きょう8月12日は、1182年に源頼家(よりいえ)が生まれた日。
その10年後、父親である源頼朝が征夷大将軍になり、19世紀に江戸幕府が滅亡するまで、日本は武家政権によって統治されることとなる。
さらにその10年後の1202年に、頼家が鎌倉幕府の第二代将軍となった。しかし、最期は悲惨で、彼は21歳で暗殺され、鎌倉幕府は北条氏のものとなる。
将軍は政治的実権を握って日本の政治を動かしたが、日本の頂点にいたのは天皇で、将軍はその家来でしかない。
将軍は権威では天皇にかなわないが、軍のトップにいて、実力(軍事力)では天皇や朝廷を圧倒していた。

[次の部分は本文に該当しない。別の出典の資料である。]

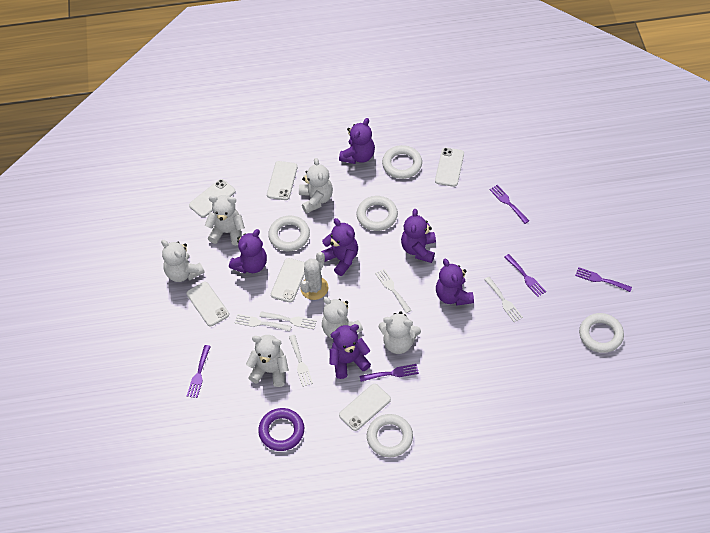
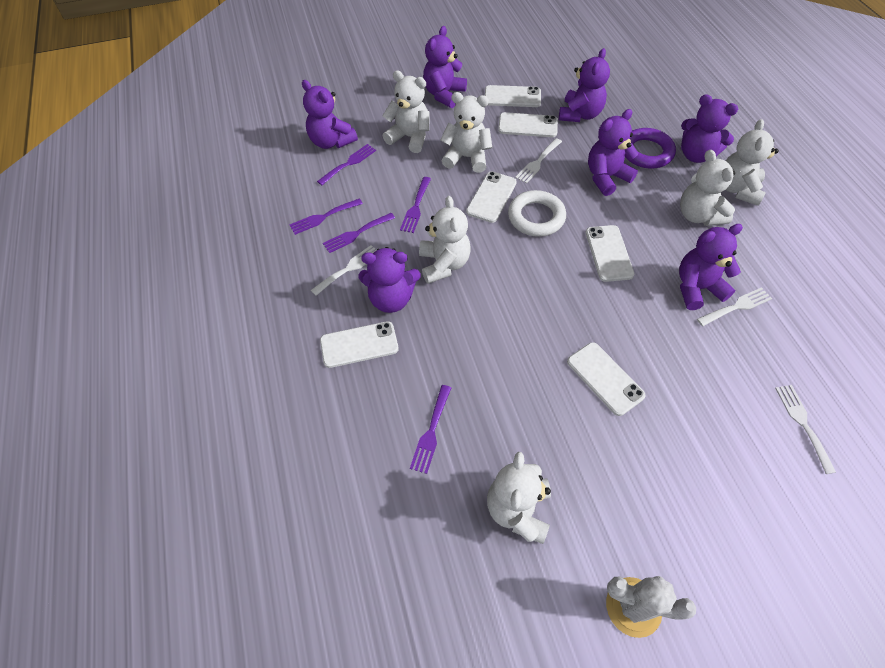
purple teddy bear: 6 -> 7
white fork: 5 -> 4
white ring: 5 -> 1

政治の権限がなかったことも理由にあるのだろうが、天皇は将軍のように暗殺対象にされることもなく、常にセーフティーゾーンにいることができた。
日本では明治時代になるまで、天皇と将軍による二重統治が行なわれていた。
日本の常識は世界の非常識というけれど、こんな不思議な政治体制があったのは世界で日本だけだったから、他国は理解に苦しみ、日本もその無理解に苦しんだ。
たとえば、室町時代に将軍・足利義満が中国(明)と貿易をしたいと考え、自身を征夷大将軍と名乗ったところ、中国は国の代表者であるとは認めず、義満を相手にしなかった。
日本の天皇と将軍の奇妙な関係は中国には存在しなかったから、古代から交流のある隣国でさえ、よく分からなかったと思われる。
そこで足利義満は外交上、「日本国王」を自称することで、明から外交相手として認められ、日明貿易をはじめることができた。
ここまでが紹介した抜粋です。